Introduction

Birth weight is an important health indicator of optimal child health and development. Low birth weight (LBW, birth weight less than 2.5 kg) is often associated with a higher risk of neonatal mortality and increased utilization of healthcare services during the first year of life1,2. In the Republic of Korea (Korea), in 2019, the total fertility rate dropped to a low record of 0.92. However, the proportion of LBW infants has increased from 3.8 to 6.6% of the total live births in the last two decades. Importantly, those with birth weights between 1.5 and 2.4 kg accounted for 5.8% of the total live births in 20193.

LBW infants may experience behavioral and emotional problems. Previous studies have revealed LBW to be associated with lower academic achievement, lower intelligence quotient, and developmental and behavioral disorders, such as attention-deficit/hyperactivity disorder (ADHD) and autism spectrum disorder (ASD)4,5,6. ADHD is one of the most common neurodevelopmental disorders in childhood. Children and adolescents with ADHD have inattention and/or hyperactivity-impulsivity patterns that affect functions and development. The estimated prevalence of ADHD ranged from 3.4% to 5.3% in children and adolescents worldwide7,8. ASD is characterized by persistent deficits in social communication and interaction and the presence of restricted and repetitive behaviors9. Additionally, ASD is associated with considerable lifetime costs not only to the individual and their family but also to the society10. Although the results of the meta-analyses indicated that LBW or preterm infants had an increased ADHD or ASD risk, most studies have focused on very low birth weight infants (VLBW, birth weight less than 1.5 kg) or very preterm infants (aged 28–31 gestational weeks)5,6. There are ongoing debates on the developmental and behavioral disorders of infants with birth weights between 1.5 and 2.4 kg or late preterm infants (aged 34–36 gestational weeks)11,12. Because of the increasing prevalence of LBW infants, it is necessary to evaluate the neurodevelopmental prognosis of these children.

This study aimed to address this knowledge gap by conducting a nationwide retrospective cohort study in Korea using the National Health Insurance Service (NHIS) claims data.

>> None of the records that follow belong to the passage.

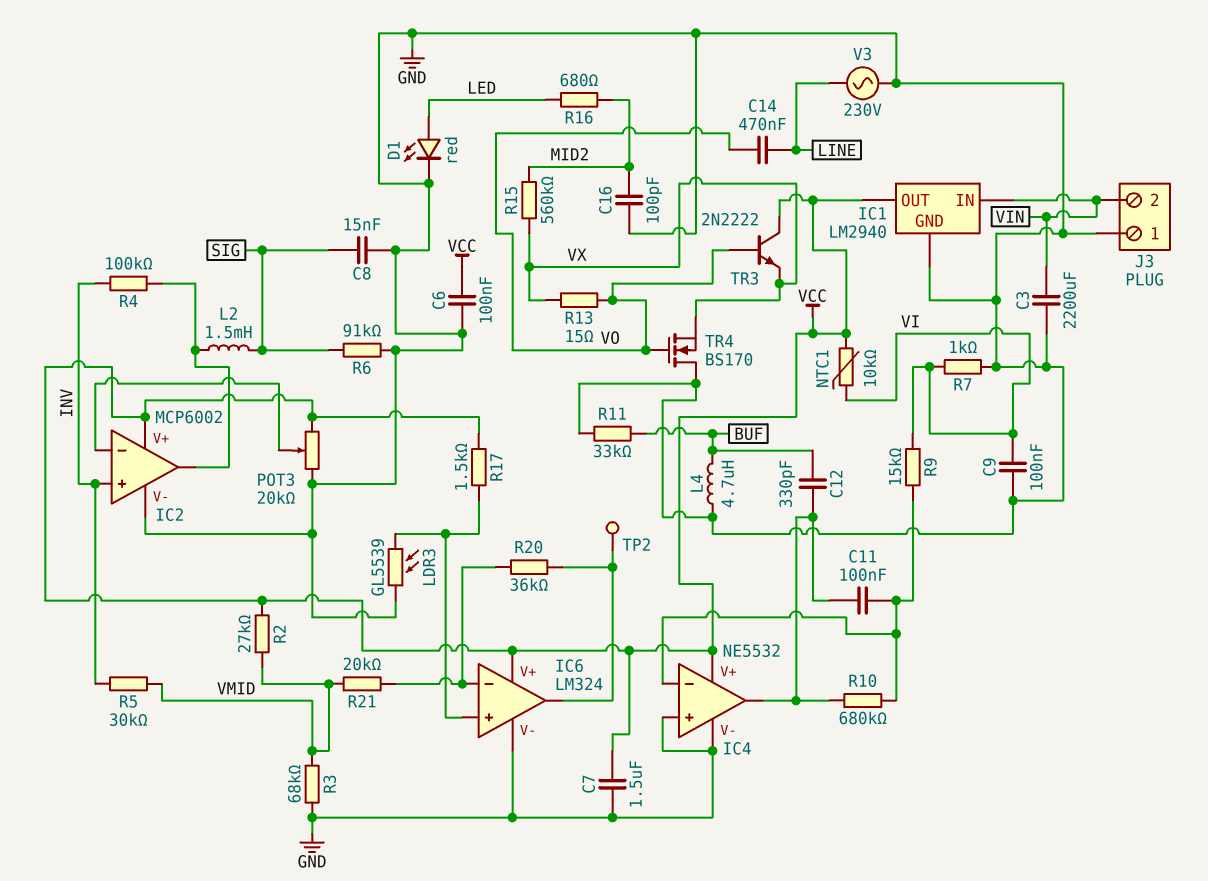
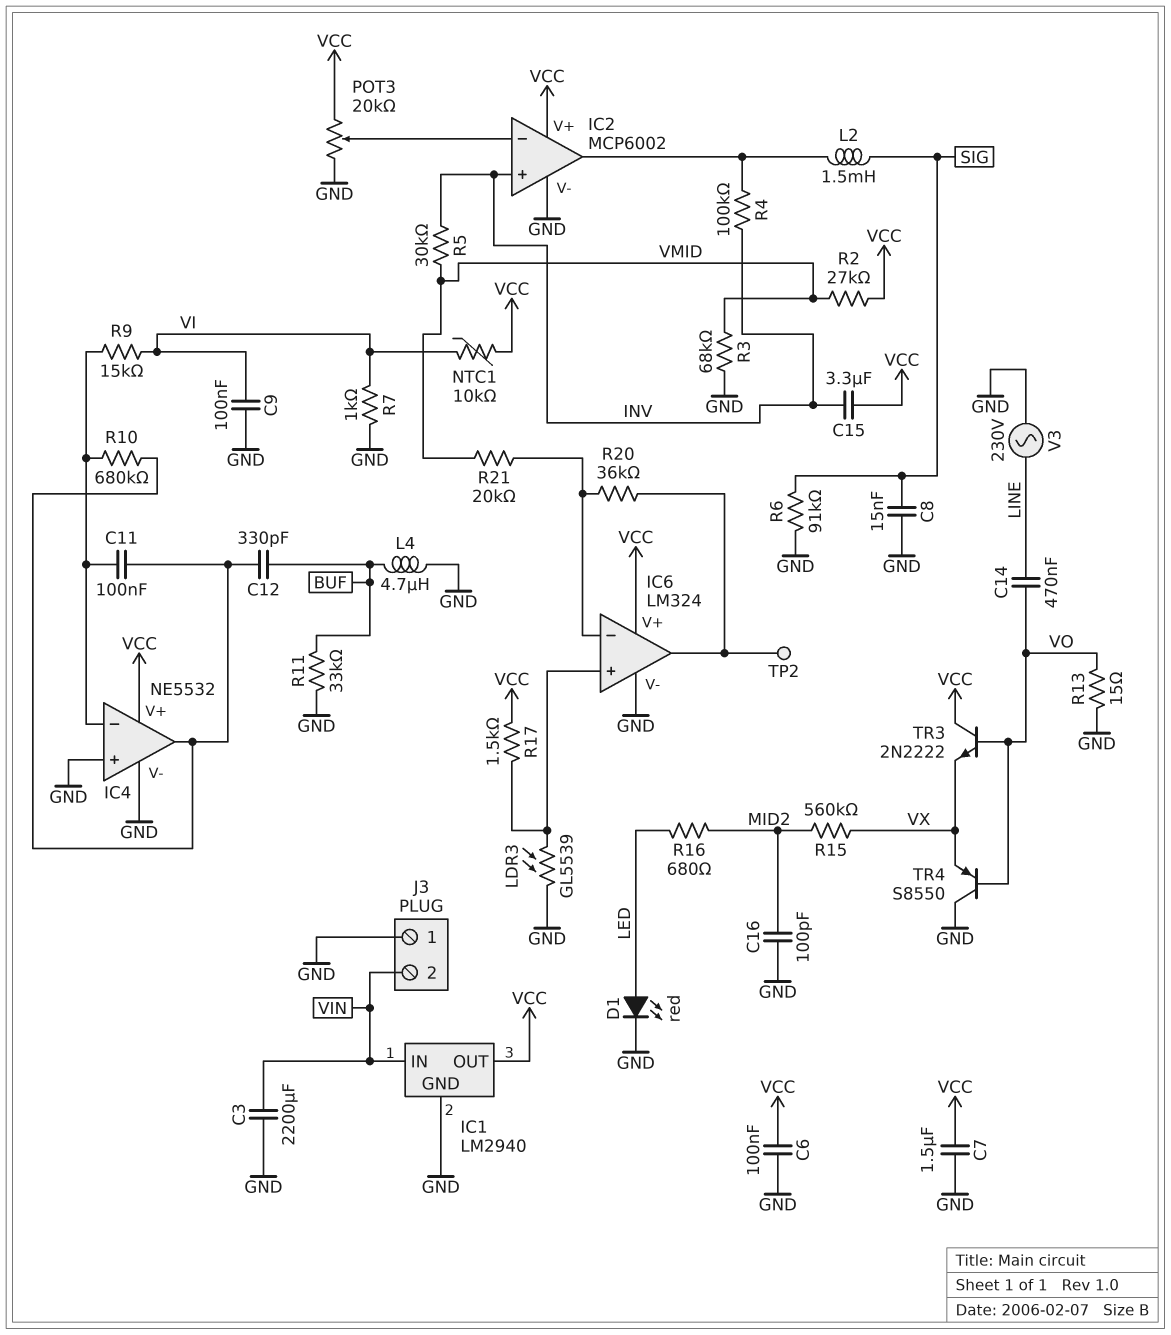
C15: none -> 3.3uF (INV, VCC)
R13: 15 (VO, VX) -> 15 (GND, VO)
TR4: NMOS BS170 (G VO, D GND, S VX) -> PNP S8550 (B VO, C GND, E VX)

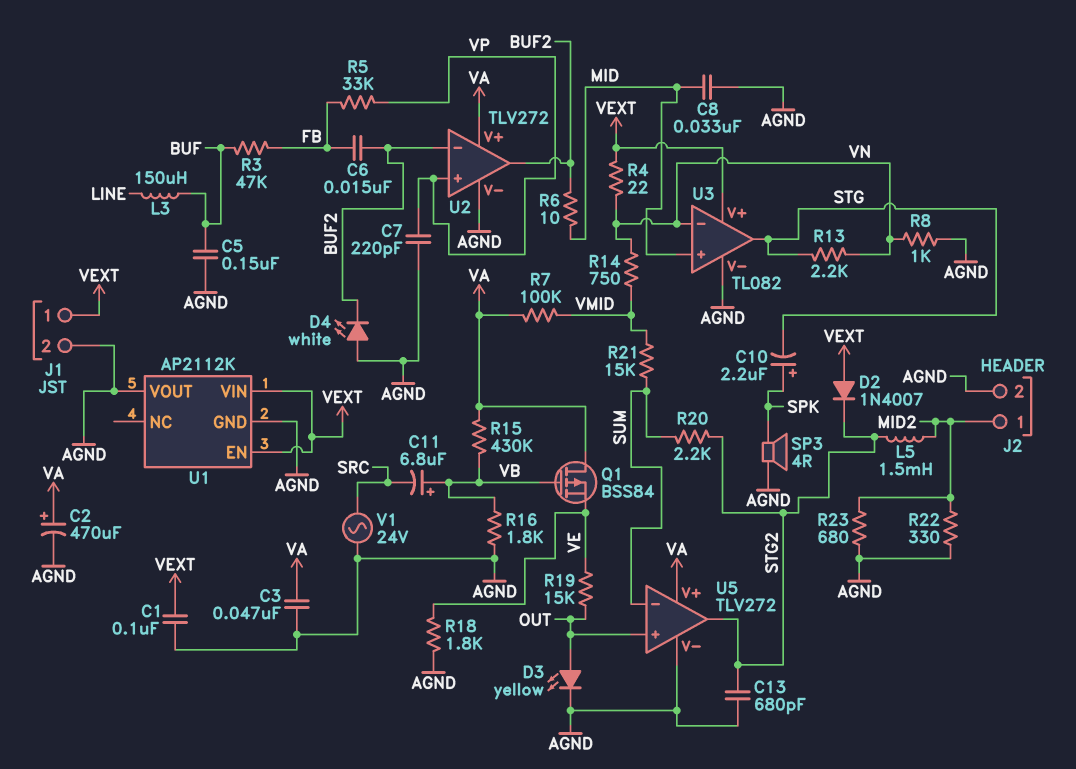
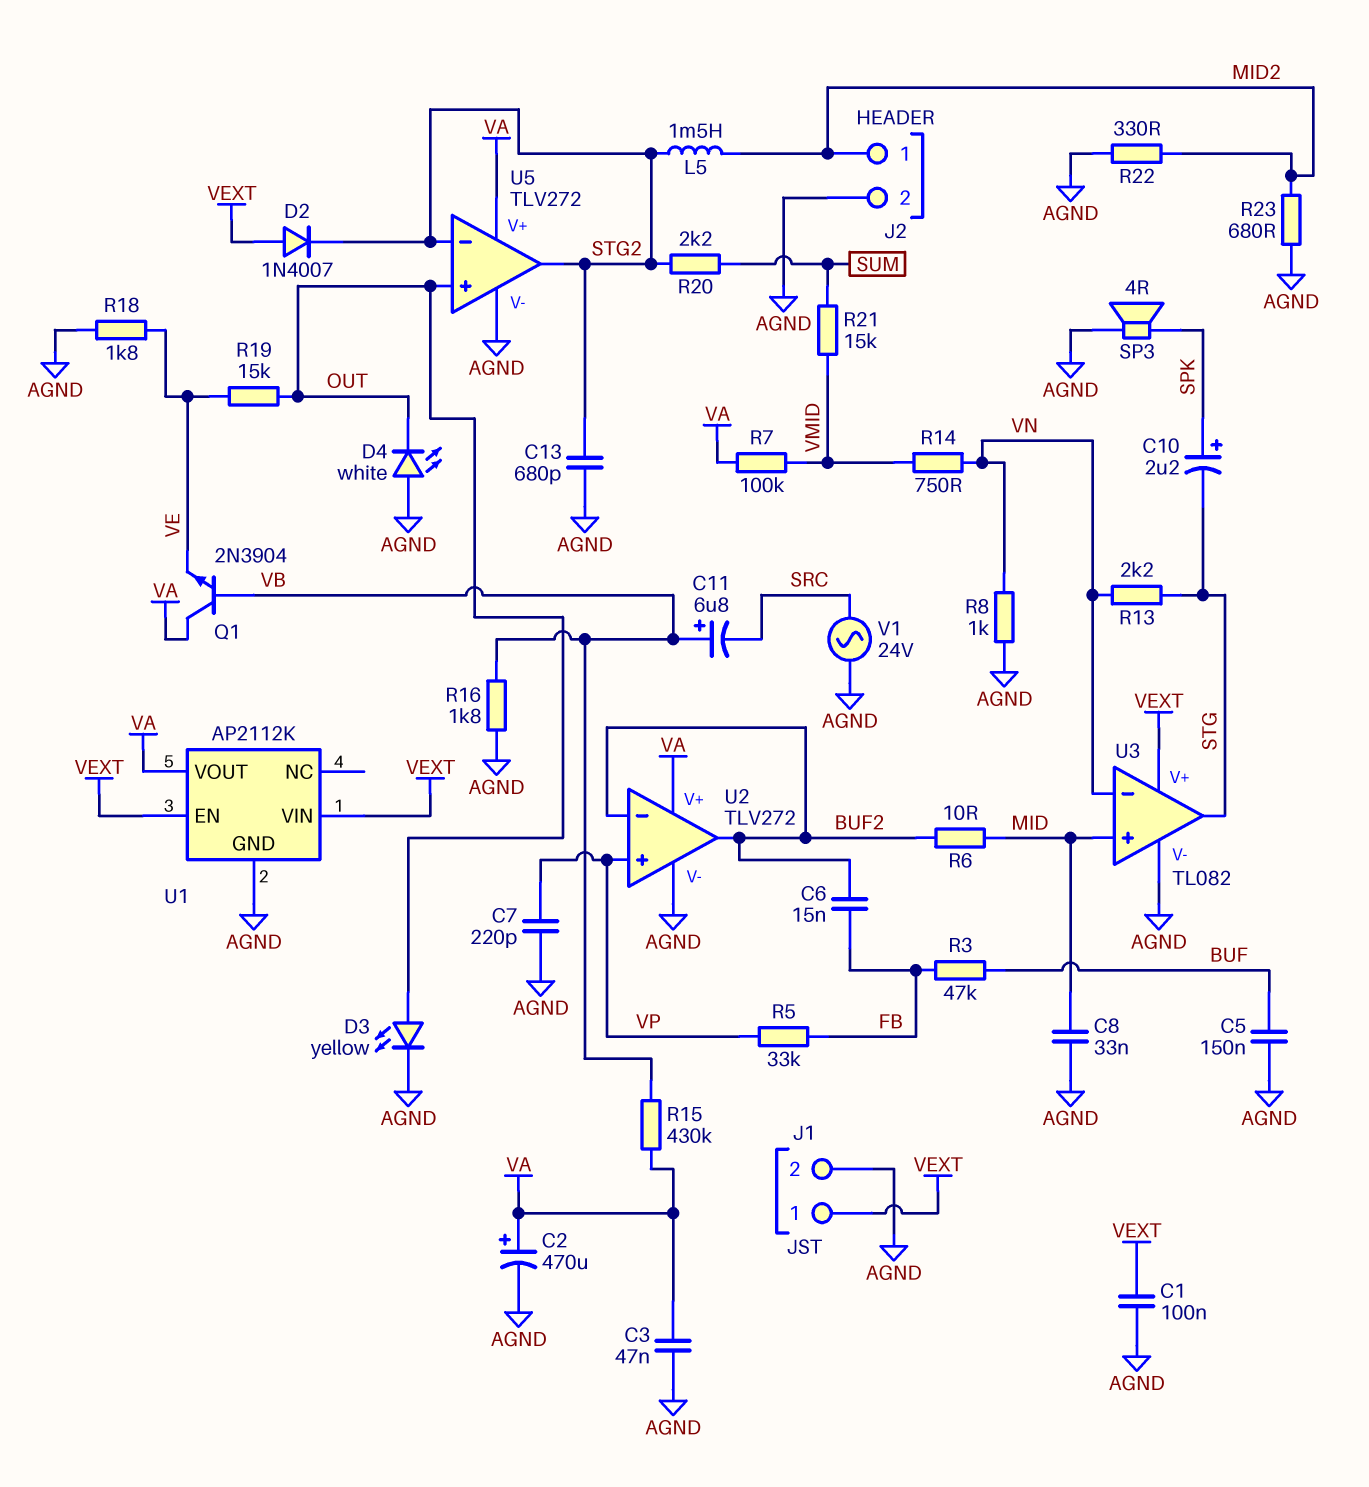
D4: LED white (A AGND, K BUF2) -> LED white (A AGND, K OUT)
L3: 150uH (BUF, LINE) -> none
Q1: PMOS BSS84 (G VB, D VA, S VE) -> NPN 2N3904 (B VB, C VA, E VE)
R4: 22 (VEXT, VN) -> none
U1 pin VOUT: AGND -> VA
U5 pin in-: SUM -> STG2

We assessed the association between birth weight and two neurodevelopmental disorders (ADHD and ASD); especially, those whose birth weight ranged from 1.5 to 2.4 kg were investigated. We also aimed to evaluate the outcomes of these children according to their congenital or perinatal medical history.

Results

A total of 2,359,324 live births were identified between 2008 and 2012 through the database in Korea. Among these data, children who died before 2018, had missing birth weight records, missing income data information, and had a birth weight of less than 0.4 kg were excluded. Thus, this study evaluated 2,143,652 live birth infants (Fig. 1, Supplementary Table S1). As we were unable to obtain gestational age of the infants, the results will be presented according to their birth weight.

Figure 1
figure 1

Flow chart of study participant selection.

Demographics

Table 1 summarizes the demographic characteristics of infants at birth according to birth weight. The proportions of the medical aid group were larger in the LBW group than the normal birth weight (NBW) group. More than 80% of children with VLBW were diagnosed with congenital or perinatal diseases, while it was only 20.8% in with NBW.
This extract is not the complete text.